CNN is reporting that the Trump campaign—including candidate Donald Trump, Donald Trump Jr., and others—were offered access to Wikileaks documents, including special access to a Wikileaks website, a month before Wikileaks began publishing documents stolen from John Podesta’s account to the public.
The email came less than three weeks before WikiLeaks itself messaged Trump Jr. and began an exchange of direct messages on Twitter. Trump Jr. told investigators he had no recollection of the September email.
The email, which apparently slipped the memory of history’s most forgetful campaign team, included a decryption key and address for documents stolen by Russian hackers and later distributed through Wikileaks. It’s not clear if the email, which came addressed from “Mike Erickson” is from the same person who later began conversing with Donald Trump Jr. through private messages on Twitter.
Trump Jr.'s attorney, Alan Futerfas, told CNN that his client said he had no recollection of the email and took no action on it. The White House did not respond to requests for comment, and efforts to reach WikiLeaks for comment were unsuccessful.
The email has been turned over to congressional investigators. It’s not clear if it was also among documents provided to Special Counsel Robert Mueller’s investigation.
The September 4 date on the email puts it over a month before Trump shouted “I love Wikileaks” in the midst of one of his rallies while reading clips from stolen emails in an effort to demean Hillary Clinton.
Friday, Dec 8, 2017 · 7:01:35 PM +00:00
·
Mark Sumner
The Washington Post is reporting that the actual date of the email to Trump was on September 14, not September 4 as originally reported by CNN.
That means that, while Wikileaks was still offering a decryption key and private access to the Trump campaign, most, if not all, of the documents at the site were already available to the public at the time the email was sent.
The full email — which was first described to CNN as being sent on Sept. 4, 10 days earlier — indicates that the writer may have simply been flagging information that was already widely available.
Wikileaks previously used information stored in an encrypted file as a threat, promising that it contained damaging information and that keys would be released if any action was taken against founder Julian Assange. But in this case, the site appears to have offered the Trump campaign exclusive access to information before it was made public.
In Wednesday's hearing, Trump Jr. downplayed his message exchanges with WikiLeaks over Twitter. He claimed that talking to WikiLeaks was equivalent to speaking with news organizations like CNN or NBC, according to multiple sources familiar with the testimony.
It would be just the same—if those news organizations were offering stolen information, providing private keys to websites, and conspiring to put out information in a way deliberately meant to deceive the public.
“If we publish them it will dramatically improve the perception of our impartiality.

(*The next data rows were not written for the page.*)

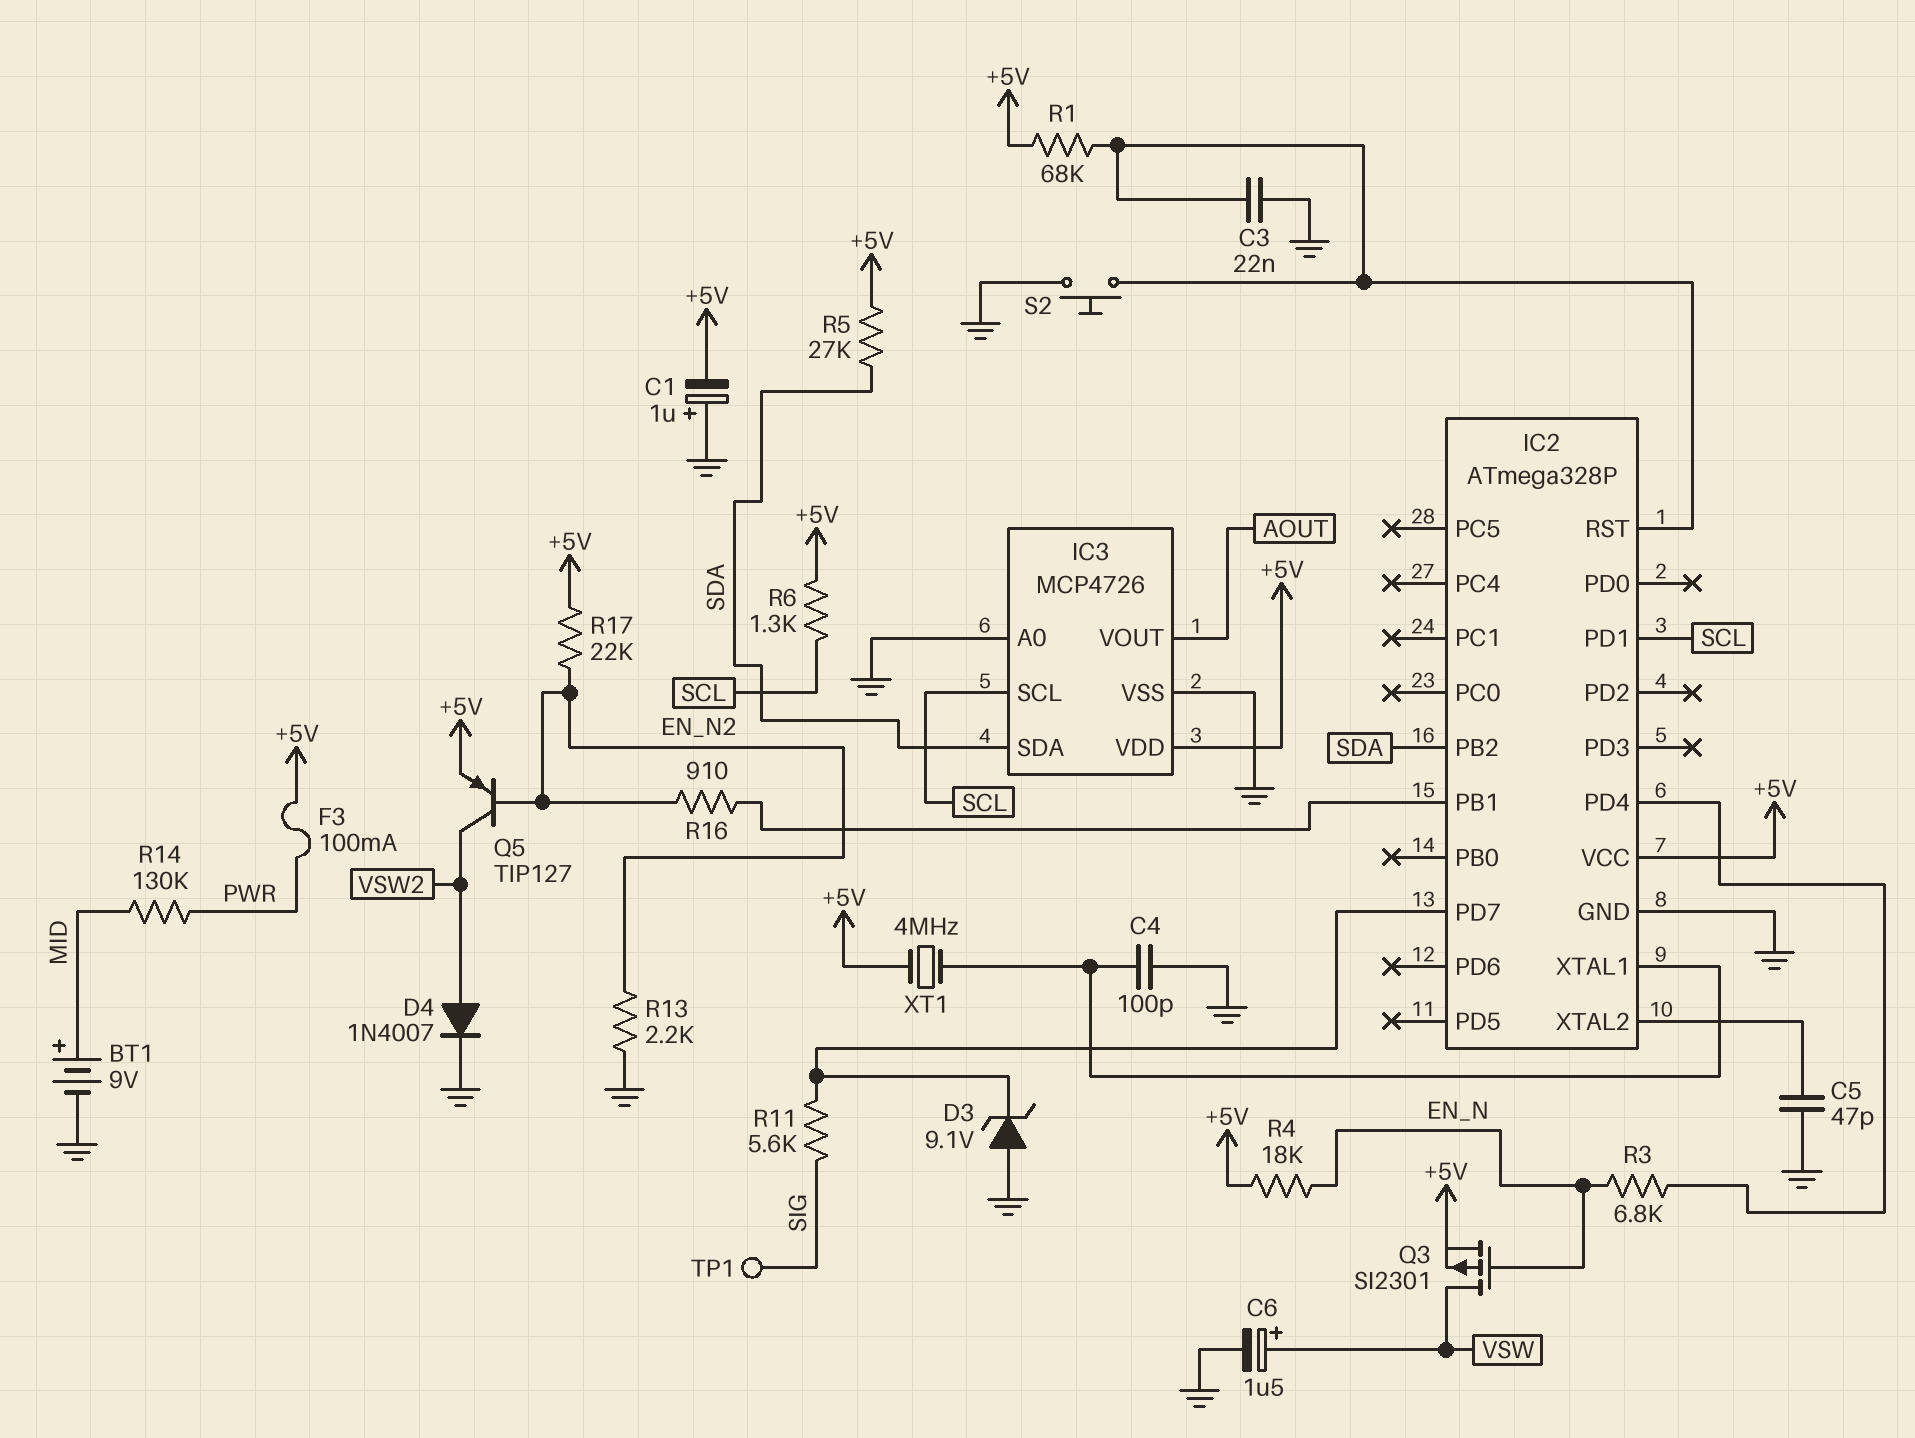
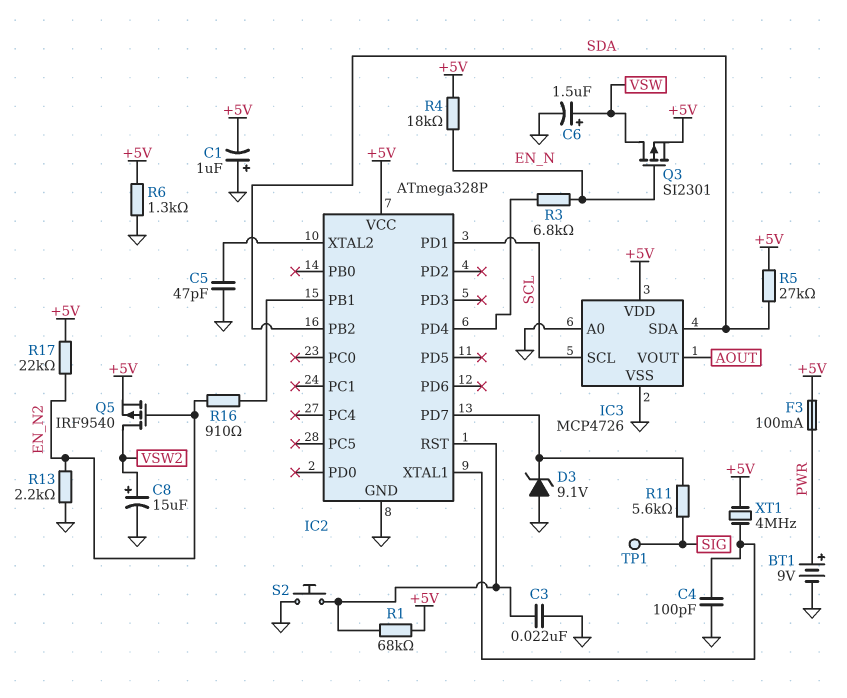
BT1: 9V (plus MID, minus GND) -> 9V (plus PWR, minus GND)
C8: none -> 15uF (plus VSW2, minus GND)
D4: diode 1N4007 (A VSW2, K GND) -> none
Q5: PNP TIP127 (B EN_N2, C VSW2, E +5V) -> PMOS IRF9540 (G EN_N2, D VSW2, S +5V)
R6: 1.3k (+5V, SCL) -> 1.3k (+5V, GND)
R14: 130k (MID, PWR) -> none

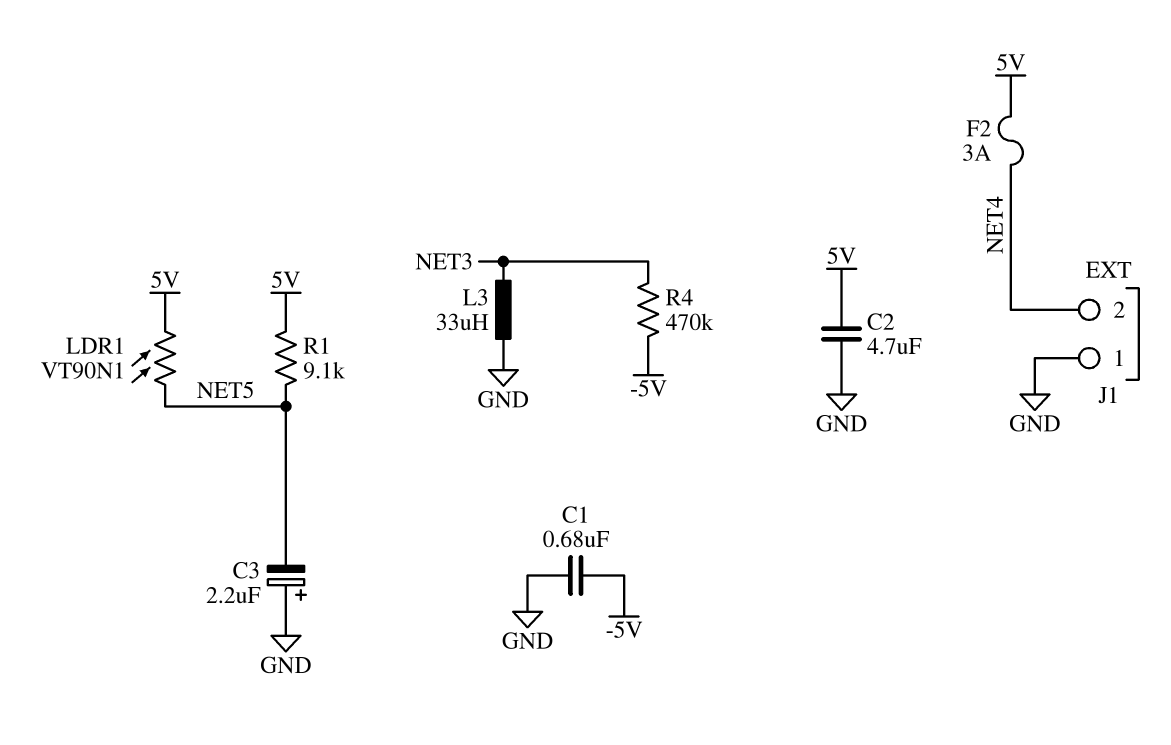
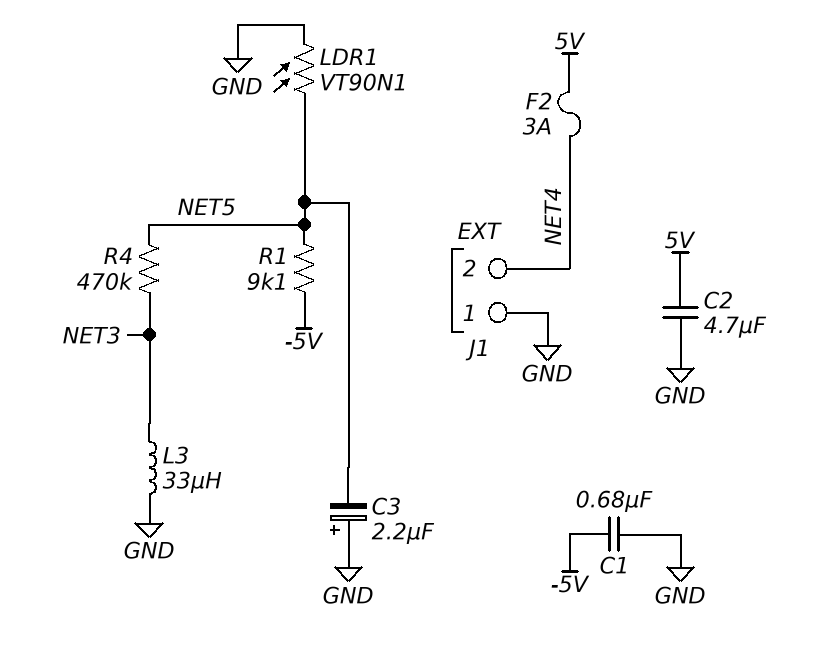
LDR1: VT90N1 (5V, NET5) -> VT90N1 (GND, NET5)
R1: 9.1k (5V, NET5) -> 9.1k (-5V, NET5)
R4: 470k (-5V, NET3) -> 470k (NET3, NET5)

This is the real kicker. That means that the vast amount of stuff that we are publishing about Clinton will have a much higher impact, because it won’t be perceived as coming from a ‘pro-Trump’ ‘pro-Russia’ source, which the Clinton campaign is constantly slandering us with.”
Earlier, Republican operative Aaron Nevins was given access to a large cache of DNC documents stolen by Russian military operatives working under the pseudonym “Guccifer 2.0.” Nevins worked through the documents, published some, and helped the Russians identify documents of high value—such as Democratic plans for getting out the vote on a district by district basis.
More impressed after studying the voter-turnout models, Mr. Nevins told the hacker, “Basically if this was a war, this is the map to where all the troops are deployed.”
At another point, he told the hacker, “This is probably worth millions of dollars.”
Nevins also contacted the Trump campaign through mutual friend Roger Stone. Stone claims he passed none of the material along. These documents were also made available through Wikileaks.